Subject-Specific Civic Online Reasoning Lessons

We’ve designed our curriculum to be suitable for all classrooms, regardless of subject. But we know that subject-specific lessons can be a useful entry point for students and teachers, so we have some that are specific to history and science classrooms. 

History teachers, our COR for the History Classroom collection includes lessons and tasks to help improve history students' digital literacy.

In our Hurricane Katrina lesson, students critically evaluate three websites about the catastrophic storm to determine which are trustworthy. 

Our Equal Rights Amendment lesson asks students to evaluate the trustworthiness of a historical claim made on Twitter to determine whether the Equal Rights Amendment had popular support in the 1970s and whether it does today.
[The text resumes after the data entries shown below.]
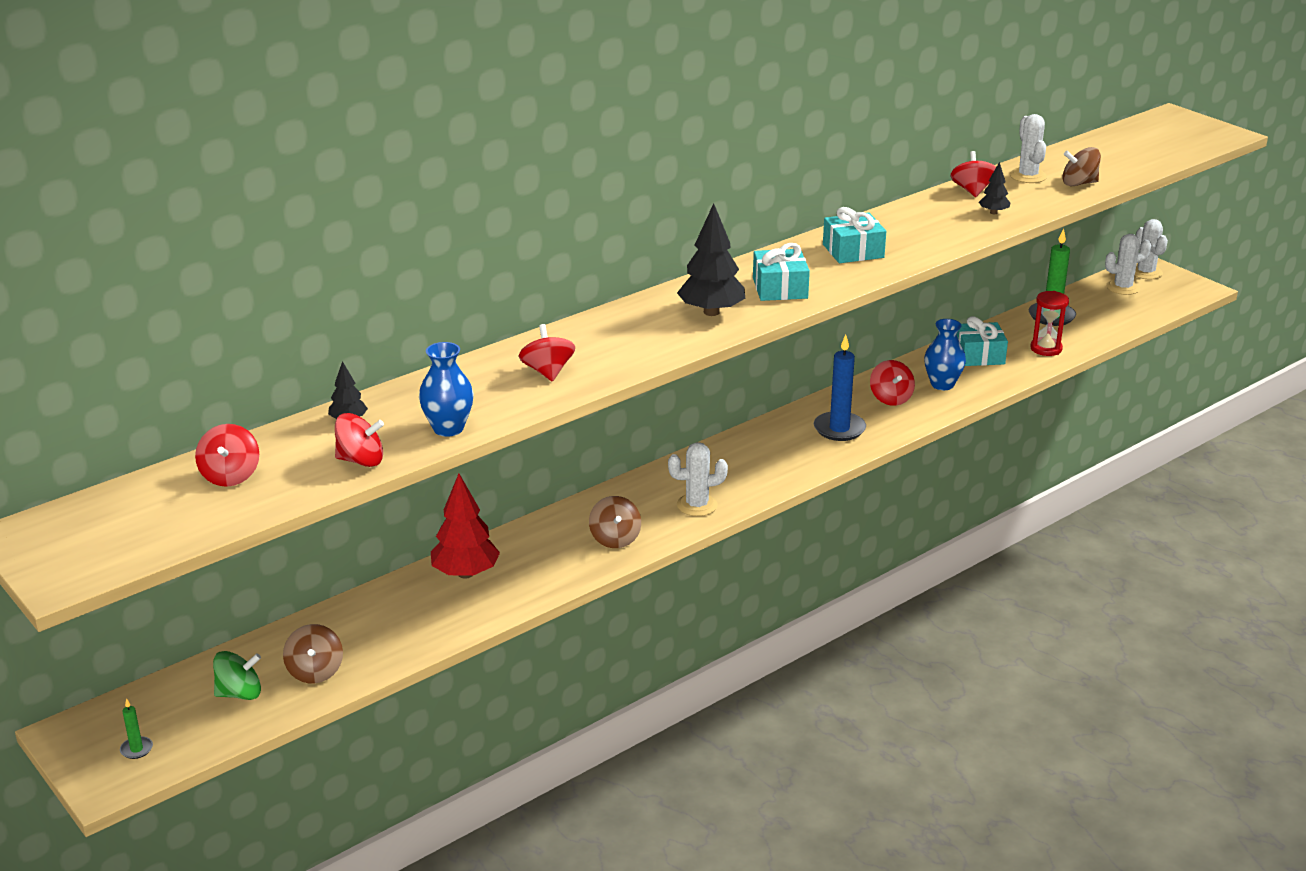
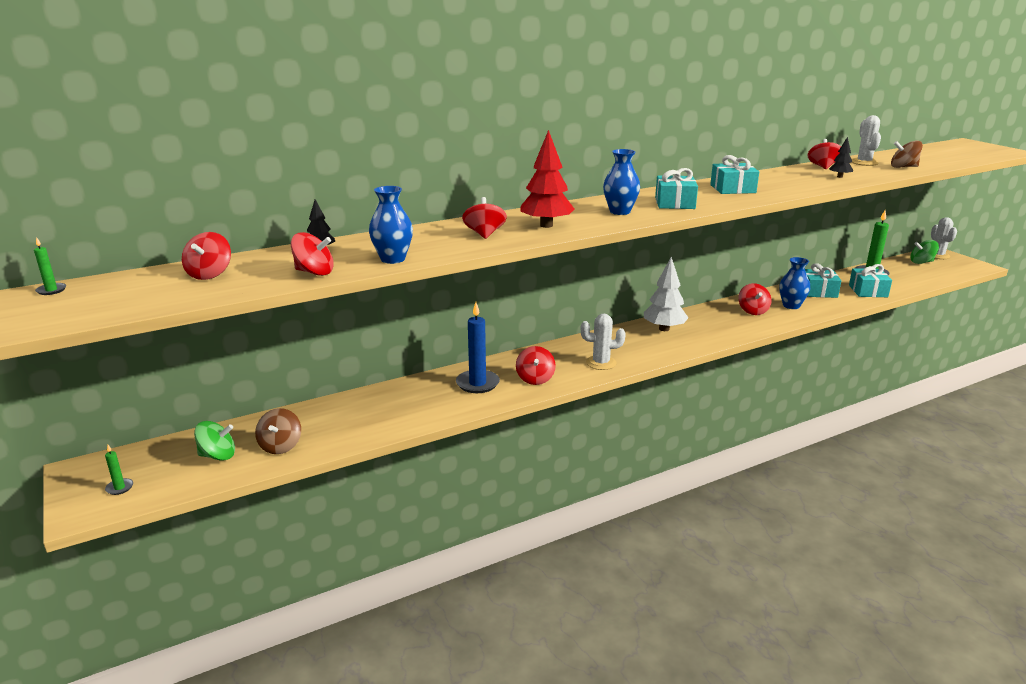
camera: 10 degrees right, 5 degrees down
(48, 521) = (51, 290): none -> green candle
(465, 573) = (419, 391): red tree -> red tree (546, 225)
(615, 539) = (535, 379): brown spinning top -> red spinning top
(711, 312) = (620, 212): black tree -> blue vase
(773, 441) = (664, 329): none -> white tree
(839, 429) = (713, 325): blue candle -> blue candle (477, 383)
(1046, 348) = (868, 291): red hourglass -> turquoise gift
(1122, 287) = (921, 262): white cactus -> green spinning top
We also have a task in which students evaluate historical claims made about Margaret Sanger or Cesar Chavez on the internet.

Science teachers, the COR for the Science Classroom collection incorporates science-related digital sources to guide students through how to evaluate scientific information on the internet.

In our Lateral Reading about Renewable Energy lesson, students investigate whether three websites are trustworthy sources of information about renewable energy.

Our Evaluating Evidence about Climate Change lesson helps students learn to skillfully evaluate evidence about climate change on social media platforms.

This task asks students to identify who is behind different articles presenting information about plastics and the environment or climate change.